"Fight Music" is a hip hop single by the rap group D12 from their debut album Devil's Night. The song features various lyrics about violence and dangerous street fighting except in two verses: Bizarre's, which features various graphic subjects, namely oral sex with his grandmother, and Eminem's, which talks about the youth, how they feel and how they relate with this song and other songs. The song was produced by Dr. Dre. "Fight Music" is also included on the greatest hits disc of Shady Records' 15th anniversary compilation, Shady XV, which was released on November 24, 2014. The song was also used as an outro in the 2012 movie Project X.

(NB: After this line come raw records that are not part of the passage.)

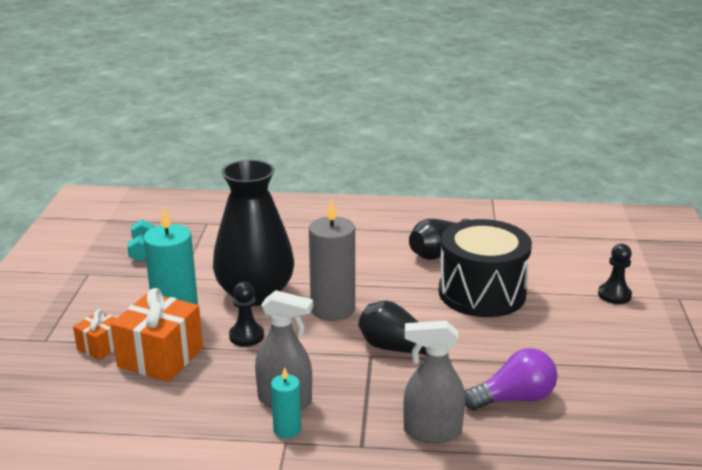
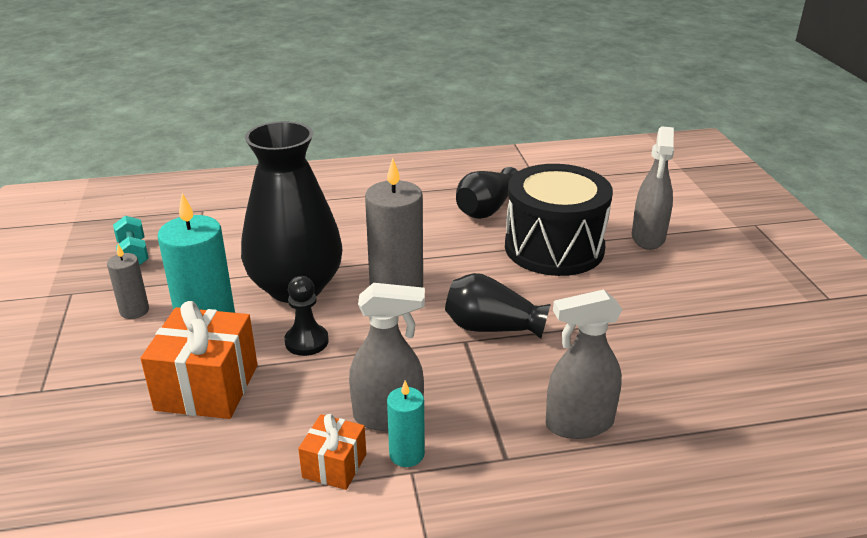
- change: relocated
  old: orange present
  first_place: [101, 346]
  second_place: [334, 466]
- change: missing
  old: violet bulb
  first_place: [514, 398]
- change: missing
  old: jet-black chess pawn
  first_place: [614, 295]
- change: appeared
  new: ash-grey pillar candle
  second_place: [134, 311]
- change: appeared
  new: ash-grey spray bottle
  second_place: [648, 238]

According to Denaun Porter, Eminem considers this song his "best vocal performance ever, in his whole career. From the verse to the hook, he felt like that was his best."

Music video
The beginning of the video features Ice-T and different styles of music, a play on the beginning of the film The Warriors. The quotes, "can you count?" and "can you dig it?" are taken directly from the movie. The cut-scene where the radio DJ speaks is also a reference to The Warriors. The video features cameos by Fat Joe and Obie Trice. There are two versions of the video. One is the explicit version. The explicit version starts with Ice-T talking about the styles of music. However, the beginning where he says "Can you count, suckers?" has been cut. Also, instead of Eminem starting the chorus outside, he starts inside of what seems to be a city bus, with the rest of D12 seen in the background. The explicit version alters throughout the video. The clean version includes Ice-T yelling "Can you count, suckers?". The clean version also starts with Eminem starting the chorus outside with the rest of D12, instead of inside a bus. Some words have been changed or muted throughout the clean version's audio. Part of the video was shot in Coney Island, Brooklyn, and Melrose, Bronx.

Track listing
The European CD single and Europe and Australia Maxi single are available with six different covers - one of each of the D12 band members.

UK CD single

European CD single

Europe and Australia Maxi single

US 12" vinyl

UK 12" vinyl and Cassette

UK DVD single

Notes
 signifies a co-producer.

Charts

References

2001 singles
D12 songs
Shady Records singles
Aftermath Entertainment singles
Interscope Records singles
Songs written by Eminem
Song recordings produced by Dr. Dre
2001 songs
Songs written by Mike Elizondo
Songs written by Dr. Dre
Songs written by Denaun Porter
Songs written by Bizarre (rapper)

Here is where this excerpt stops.